January 11, 2006
Queensland, Australia’s Courier-Mail on January 12, is carrying a selection from a new book on the life of Sir Edmund Hillary that is not yet available in the USA or the UK. The focus of their article is on Hillary’s 1960 search for the Yeti. But theirs is a softball examination.
Hillary’s “Yeti expedition” has been critiqued in other books, from Ivan T. Sanderson’s Appendix E, “Sir Edmund Hillary’s Scalp – A News Story from Nepal” in Abominable Snowmen: Legend Come to Life (1961) to “Hillary’s Assassination of the Yeti” in Tom Slick: True Life Encounters in Cryptozoology (2002).
But the devil may be in the details here, few as they are, of Hillary’s thin Yeti hunt, in this new book. It is revealed these hunters called themselves “Hillary’s playboys.” From the discussion of how their funding was obtained, it appears the Yeti was the meal ticket for which they had been seeking. What this Australian extract demonstrates is how little effort there was by Hillary and his merry band to find any good evidence of their alleged quest, the Abominable Snowmen:
Ed [Hillary] was delighted and relieved when Hardie agreed to take on the leadership of the building group.
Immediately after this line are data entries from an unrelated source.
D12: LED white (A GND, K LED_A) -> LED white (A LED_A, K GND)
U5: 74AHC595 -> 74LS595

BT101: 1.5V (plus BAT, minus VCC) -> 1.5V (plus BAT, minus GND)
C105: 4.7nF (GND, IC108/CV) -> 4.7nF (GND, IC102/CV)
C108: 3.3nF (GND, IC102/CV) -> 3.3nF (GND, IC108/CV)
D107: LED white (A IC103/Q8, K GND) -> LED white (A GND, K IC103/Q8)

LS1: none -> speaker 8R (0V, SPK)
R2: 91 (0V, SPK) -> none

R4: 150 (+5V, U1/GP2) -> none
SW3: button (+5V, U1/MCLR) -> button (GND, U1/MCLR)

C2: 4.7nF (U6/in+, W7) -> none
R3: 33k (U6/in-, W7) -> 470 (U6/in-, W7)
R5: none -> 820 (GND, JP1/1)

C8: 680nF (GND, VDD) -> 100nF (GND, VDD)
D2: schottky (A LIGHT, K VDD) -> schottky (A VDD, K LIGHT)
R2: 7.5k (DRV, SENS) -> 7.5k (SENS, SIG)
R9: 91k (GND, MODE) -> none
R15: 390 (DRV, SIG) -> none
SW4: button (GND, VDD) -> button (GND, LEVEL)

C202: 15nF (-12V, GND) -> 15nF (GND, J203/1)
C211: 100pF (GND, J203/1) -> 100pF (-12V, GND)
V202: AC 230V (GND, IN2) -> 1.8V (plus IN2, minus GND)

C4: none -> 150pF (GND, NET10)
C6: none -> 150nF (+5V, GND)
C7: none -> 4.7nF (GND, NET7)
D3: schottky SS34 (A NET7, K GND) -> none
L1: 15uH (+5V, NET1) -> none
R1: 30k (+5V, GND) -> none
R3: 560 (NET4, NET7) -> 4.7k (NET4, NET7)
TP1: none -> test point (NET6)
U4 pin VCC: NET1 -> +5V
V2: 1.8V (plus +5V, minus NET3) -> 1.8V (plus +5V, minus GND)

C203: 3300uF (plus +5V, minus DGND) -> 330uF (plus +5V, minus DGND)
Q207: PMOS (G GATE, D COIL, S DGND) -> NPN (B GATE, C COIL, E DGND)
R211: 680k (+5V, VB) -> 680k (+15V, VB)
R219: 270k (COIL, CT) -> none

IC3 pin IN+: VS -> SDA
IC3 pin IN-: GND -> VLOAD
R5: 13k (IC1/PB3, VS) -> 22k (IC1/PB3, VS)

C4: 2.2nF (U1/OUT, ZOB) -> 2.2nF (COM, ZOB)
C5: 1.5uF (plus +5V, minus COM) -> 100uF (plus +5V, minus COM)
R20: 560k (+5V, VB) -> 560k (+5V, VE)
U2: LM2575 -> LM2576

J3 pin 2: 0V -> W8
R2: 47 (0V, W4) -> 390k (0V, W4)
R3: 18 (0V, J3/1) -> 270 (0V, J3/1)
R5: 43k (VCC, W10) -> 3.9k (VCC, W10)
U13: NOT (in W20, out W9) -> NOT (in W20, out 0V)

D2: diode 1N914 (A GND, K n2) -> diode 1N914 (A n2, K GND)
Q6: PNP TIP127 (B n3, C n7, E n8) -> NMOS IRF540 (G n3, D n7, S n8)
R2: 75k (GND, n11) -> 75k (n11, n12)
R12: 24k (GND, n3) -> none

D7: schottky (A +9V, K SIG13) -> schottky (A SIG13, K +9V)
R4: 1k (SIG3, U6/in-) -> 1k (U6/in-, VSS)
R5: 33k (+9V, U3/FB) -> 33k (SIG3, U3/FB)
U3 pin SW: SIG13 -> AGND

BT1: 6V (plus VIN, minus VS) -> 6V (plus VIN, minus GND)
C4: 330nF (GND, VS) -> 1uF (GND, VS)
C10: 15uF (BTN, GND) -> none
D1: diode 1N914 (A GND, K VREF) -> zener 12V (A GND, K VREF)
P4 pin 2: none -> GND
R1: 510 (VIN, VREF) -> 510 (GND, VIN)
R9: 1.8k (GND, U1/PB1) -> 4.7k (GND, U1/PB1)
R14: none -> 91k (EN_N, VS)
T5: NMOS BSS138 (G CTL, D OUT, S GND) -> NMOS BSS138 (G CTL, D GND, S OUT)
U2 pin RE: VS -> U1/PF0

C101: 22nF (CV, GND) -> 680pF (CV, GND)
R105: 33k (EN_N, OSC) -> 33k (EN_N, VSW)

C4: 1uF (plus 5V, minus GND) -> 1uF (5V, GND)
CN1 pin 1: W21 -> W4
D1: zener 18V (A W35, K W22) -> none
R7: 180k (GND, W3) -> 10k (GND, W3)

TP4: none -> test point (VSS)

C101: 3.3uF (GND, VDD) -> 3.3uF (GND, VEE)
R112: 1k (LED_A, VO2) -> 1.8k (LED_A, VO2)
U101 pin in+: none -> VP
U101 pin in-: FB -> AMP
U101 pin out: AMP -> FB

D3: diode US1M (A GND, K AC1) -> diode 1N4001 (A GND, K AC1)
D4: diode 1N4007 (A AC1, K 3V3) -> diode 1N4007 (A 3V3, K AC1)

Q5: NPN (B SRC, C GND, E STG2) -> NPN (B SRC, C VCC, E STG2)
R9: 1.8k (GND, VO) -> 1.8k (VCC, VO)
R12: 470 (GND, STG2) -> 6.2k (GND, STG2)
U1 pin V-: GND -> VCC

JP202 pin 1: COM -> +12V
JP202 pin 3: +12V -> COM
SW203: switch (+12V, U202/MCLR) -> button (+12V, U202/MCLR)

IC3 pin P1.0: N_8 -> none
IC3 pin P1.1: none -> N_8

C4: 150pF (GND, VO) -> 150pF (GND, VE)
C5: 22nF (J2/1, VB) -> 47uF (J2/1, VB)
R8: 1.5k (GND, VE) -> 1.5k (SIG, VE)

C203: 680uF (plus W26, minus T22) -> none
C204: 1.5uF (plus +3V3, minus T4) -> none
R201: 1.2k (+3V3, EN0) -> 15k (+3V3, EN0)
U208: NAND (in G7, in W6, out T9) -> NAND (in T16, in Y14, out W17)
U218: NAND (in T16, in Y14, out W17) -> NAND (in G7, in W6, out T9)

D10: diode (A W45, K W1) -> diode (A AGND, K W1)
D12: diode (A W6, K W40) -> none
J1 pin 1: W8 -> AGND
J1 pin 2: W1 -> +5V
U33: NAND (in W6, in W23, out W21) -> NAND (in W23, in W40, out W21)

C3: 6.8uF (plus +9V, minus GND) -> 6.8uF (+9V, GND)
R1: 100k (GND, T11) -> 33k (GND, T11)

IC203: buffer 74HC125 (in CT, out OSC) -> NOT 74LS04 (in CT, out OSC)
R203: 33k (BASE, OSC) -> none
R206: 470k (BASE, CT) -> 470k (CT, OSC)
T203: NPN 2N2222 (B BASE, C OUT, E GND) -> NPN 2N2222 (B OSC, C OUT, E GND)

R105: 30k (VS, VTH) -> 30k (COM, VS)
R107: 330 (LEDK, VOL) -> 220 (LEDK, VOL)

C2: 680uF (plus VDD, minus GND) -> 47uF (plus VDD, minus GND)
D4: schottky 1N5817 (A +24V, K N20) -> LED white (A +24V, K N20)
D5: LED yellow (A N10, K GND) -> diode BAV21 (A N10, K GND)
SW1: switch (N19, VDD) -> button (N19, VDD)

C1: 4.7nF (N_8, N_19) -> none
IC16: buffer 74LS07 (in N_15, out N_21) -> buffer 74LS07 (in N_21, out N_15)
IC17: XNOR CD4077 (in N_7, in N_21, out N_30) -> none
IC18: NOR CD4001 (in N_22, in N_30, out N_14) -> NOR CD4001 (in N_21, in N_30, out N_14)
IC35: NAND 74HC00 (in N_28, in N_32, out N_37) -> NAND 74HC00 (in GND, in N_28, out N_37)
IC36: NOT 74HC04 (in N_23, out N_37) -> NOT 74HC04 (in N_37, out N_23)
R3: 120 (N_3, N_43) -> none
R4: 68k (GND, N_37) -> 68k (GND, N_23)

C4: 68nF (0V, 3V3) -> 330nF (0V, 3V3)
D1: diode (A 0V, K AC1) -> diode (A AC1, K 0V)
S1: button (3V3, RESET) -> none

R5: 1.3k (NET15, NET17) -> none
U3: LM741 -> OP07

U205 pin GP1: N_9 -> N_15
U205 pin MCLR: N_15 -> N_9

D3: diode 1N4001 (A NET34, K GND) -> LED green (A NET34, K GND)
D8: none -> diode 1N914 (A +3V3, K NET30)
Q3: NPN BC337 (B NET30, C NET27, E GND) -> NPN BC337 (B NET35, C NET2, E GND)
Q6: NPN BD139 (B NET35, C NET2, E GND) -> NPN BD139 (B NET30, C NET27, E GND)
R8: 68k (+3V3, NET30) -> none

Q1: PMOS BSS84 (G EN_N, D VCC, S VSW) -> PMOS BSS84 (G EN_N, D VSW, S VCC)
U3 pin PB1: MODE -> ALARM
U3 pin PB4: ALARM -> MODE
He did outstanding work managing the straggling lines of 310 heavily laden porters through torrential monsoon rains to Tengboche, and, by the time the yeti-hunting “playboys” (Hardie’s description) arrived in Khumjung on October 30, the “workers” had plenty to show for themselves.
The Yeti hunters might have been “Hillary’s playboys” when they set out, but after eight weeks trekking in high valleys and glaciers and crossing a snowy mountain pass as winter set in, they arrived in Khumjung a hardened crew, although Yeti-less.
It is clear that their chance finds, nevertheless, were overblown into publicity stunts for their World Book sponsors’ benefit.
The Yeti hunters found sets of footprints on the Ripimu Glacier at the head of the Rolwaling Valley, but hidden microphones and cameras enmeshed in trip wires failed to capture a Yeti’s likeness – or record its famous high-pitched whistle. The rifle with the tranquiliser darts was not required.
They concluded eventually that the footprints they had found were the tracks of a smaller animal which had melted out in the sun.
Michael Ward and Eric Shipton had photographed similar tracks near here on the 1951 Everest Reconnaissance, but those two climbers were far less conspicuous than this large party.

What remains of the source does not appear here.